なのに、それでも無視を決め込むってのなら僕だって苛々するさ。もういい加減にしてくれよ。せめて電話には出て。兎にも角にも、話をしないことには解決しないだろう?
君がこんなだから、寝ても覚めても君のことばかり考えてる。でも、不思議と憎悪とか苛立ちみたいな負の感情ではないんだ。ただ君に許されたいだけ。じゃないと、この得体のしれない感情がもっと成長してしまう。君に触れたい声が聞きたい。そう思ってやまないよ。なんていうんだい、これは。独りでいるのはもう沢山だよ。
『今年の冬は帰れそうだよ』
今朝起きたら届いてたメール。夢じゃないかって、本当にあなたからのメッセージなのかって、何度も何度も見返した。多分、20回くらいは朝の1時間で見返したと思う。それくらい嬉しくて、浮かれ気分になりながら朝の支度をしてたら危うく遅刻するとこだった。

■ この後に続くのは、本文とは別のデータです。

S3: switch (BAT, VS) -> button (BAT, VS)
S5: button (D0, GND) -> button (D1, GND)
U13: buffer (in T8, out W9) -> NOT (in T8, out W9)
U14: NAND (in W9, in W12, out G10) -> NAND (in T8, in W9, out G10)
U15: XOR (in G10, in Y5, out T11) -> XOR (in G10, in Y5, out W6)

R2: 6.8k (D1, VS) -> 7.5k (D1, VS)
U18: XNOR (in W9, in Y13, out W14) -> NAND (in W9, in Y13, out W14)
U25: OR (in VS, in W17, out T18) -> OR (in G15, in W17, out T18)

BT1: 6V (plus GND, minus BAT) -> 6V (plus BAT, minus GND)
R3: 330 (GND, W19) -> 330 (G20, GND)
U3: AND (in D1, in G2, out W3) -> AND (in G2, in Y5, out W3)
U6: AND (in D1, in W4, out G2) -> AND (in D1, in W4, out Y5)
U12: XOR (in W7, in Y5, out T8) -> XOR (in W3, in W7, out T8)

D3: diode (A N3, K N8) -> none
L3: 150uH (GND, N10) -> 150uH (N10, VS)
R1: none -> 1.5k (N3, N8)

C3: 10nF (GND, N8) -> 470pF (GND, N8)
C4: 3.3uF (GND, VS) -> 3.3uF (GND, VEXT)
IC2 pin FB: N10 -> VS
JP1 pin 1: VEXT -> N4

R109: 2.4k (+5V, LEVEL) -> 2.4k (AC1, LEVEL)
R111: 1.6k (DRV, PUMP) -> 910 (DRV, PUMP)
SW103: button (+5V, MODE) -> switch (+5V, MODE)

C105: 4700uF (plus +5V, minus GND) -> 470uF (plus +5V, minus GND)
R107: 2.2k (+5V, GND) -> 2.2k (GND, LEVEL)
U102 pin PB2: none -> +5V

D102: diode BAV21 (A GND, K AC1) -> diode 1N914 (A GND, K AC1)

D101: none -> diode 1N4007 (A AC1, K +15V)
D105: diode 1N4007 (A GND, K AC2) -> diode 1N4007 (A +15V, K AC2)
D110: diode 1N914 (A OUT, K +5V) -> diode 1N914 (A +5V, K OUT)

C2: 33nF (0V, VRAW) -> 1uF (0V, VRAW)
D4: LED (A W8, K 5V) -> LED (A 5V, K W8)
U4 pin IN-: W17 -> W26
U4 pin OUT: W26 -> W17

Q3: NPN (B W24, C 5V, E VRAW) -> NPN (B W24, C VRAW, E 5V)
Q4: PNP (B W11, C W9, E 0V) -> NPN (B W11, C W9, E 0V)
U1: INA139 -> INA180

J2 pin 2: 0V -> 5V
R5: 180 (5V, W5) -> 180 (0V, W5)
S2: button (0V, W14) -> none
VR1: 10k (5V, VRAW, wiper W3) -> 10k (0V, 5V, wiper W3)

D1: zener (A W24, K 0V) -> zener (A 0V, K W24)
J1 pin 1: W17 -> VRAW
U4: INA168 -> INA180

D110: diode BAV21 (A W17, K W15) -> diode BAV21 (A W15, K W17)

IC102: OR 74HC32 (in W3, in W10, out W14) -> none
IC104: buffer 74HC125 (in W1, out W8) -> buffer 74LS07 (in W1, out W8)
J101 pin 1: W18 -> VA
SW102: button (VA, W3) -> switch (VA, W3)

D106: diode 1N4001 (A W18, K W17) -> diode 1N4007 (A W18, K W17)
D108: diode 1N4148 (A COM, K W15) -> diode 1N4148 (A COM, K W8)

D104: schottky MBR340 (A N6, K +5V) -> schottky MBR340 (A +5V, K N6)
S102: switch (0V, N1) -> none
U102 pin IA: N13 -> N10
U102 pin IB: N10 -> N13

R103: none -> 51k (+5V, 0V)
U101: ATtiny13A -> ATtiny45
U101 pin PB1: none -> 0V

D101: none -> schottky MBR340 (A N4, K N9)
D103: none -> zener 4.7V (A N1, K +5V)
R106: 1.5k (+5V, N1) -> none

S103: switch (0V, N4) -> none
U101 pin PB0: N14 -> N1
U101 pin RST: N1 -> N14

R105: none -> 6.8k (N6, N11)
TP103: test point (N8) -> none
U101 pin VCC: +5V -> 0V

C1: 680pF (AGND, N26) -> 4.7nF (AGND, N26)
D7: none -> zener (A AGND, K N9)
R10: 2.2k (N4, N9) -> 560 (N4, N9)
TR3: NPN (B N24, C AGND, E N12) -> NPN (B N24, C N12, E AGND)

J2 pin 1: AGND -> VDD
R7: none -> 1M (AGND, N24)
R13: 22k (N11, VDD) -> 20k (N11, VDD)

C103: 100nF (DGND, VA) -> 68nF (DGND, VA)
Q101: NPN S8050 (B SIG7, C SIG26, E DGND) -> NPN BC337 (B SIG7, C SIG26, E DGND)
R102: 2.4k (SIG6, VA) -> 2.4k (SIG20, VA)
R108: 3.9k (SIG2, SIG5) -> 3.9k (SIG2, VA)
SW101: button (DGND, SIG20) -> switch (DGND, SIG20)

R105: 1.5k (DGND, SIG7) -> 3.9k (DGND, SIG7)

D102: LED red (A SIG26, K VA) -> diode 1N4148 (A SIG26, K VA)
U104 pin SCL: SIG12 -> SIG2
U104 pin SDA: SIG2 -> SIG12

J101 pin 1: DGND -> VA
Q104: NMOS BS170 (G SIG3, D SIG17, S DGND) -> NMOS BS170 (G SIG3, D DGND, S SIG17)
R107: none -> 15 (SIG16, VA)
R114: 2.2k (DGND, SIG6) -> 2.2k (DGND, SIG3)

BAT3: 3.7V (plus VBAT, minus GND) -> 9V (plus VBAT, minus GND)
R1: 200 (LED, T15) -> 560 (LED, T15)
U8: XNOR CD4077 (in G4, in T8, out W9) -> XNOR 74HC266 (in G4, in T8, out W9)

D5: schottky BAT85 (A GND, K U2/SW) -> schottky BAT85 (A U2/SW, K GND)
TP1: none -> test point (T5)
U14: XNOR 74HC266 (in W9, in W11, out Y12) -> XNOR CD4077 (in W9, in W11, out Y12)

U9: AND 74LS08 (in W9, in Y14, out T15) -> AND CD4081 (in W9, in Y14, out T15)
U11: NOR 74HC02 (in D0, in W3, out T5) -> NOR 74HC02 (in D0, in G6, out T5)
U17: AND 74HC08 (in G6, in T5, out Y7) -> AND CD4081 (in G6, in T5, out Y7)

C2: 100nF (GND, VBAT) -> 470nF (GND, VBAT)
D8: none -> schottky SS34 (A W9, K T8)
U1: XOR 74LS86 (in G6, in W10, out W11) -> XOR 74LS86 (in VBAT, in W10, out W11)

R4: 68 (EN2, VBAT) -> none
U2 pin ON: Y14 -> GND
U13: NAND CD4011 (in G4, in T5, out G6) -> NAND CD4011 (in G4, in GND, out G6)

もちろん、私はすぐに返信した。いつ帰ってくる?どれくらいこっちいるの?今月は無理なのかな?全て質問で送った私のメッセージに返事が来たのは夕方になる頃。仕事が忙しいのが分かってるから文句なんて言わないけど、早く返事来ないかなあとはずっと思ってた。返ってきたメッセージは、
『どこに行きたいとか、考えておいて』
という一文のみ。
どこに、行こうか。
あなたと遊びに行きたい場所はいっぱいある。冬の時期だけしか見れない場所や、普通に1日中遊んでいられる場所にも行きたい。沢山ありすぎて絞れないや。それくらい、あなたの帰りが待ち遠しい。でも、とりあえずはいつものカフェテリアに行きたいよ。そこであなたはいつもコーヒーを頼む。ブラックかと思いきやお砂糖2つも入れちゃう甘党なの、私だけが知っている秘密。
そんなこと考えてたら、今以上に会いたくなった。早く帰ってこないかなあ、と冬の空に独り言を呟きながら私は家路に向かってます。今年の冬は一緒にいろんなところに行こうね。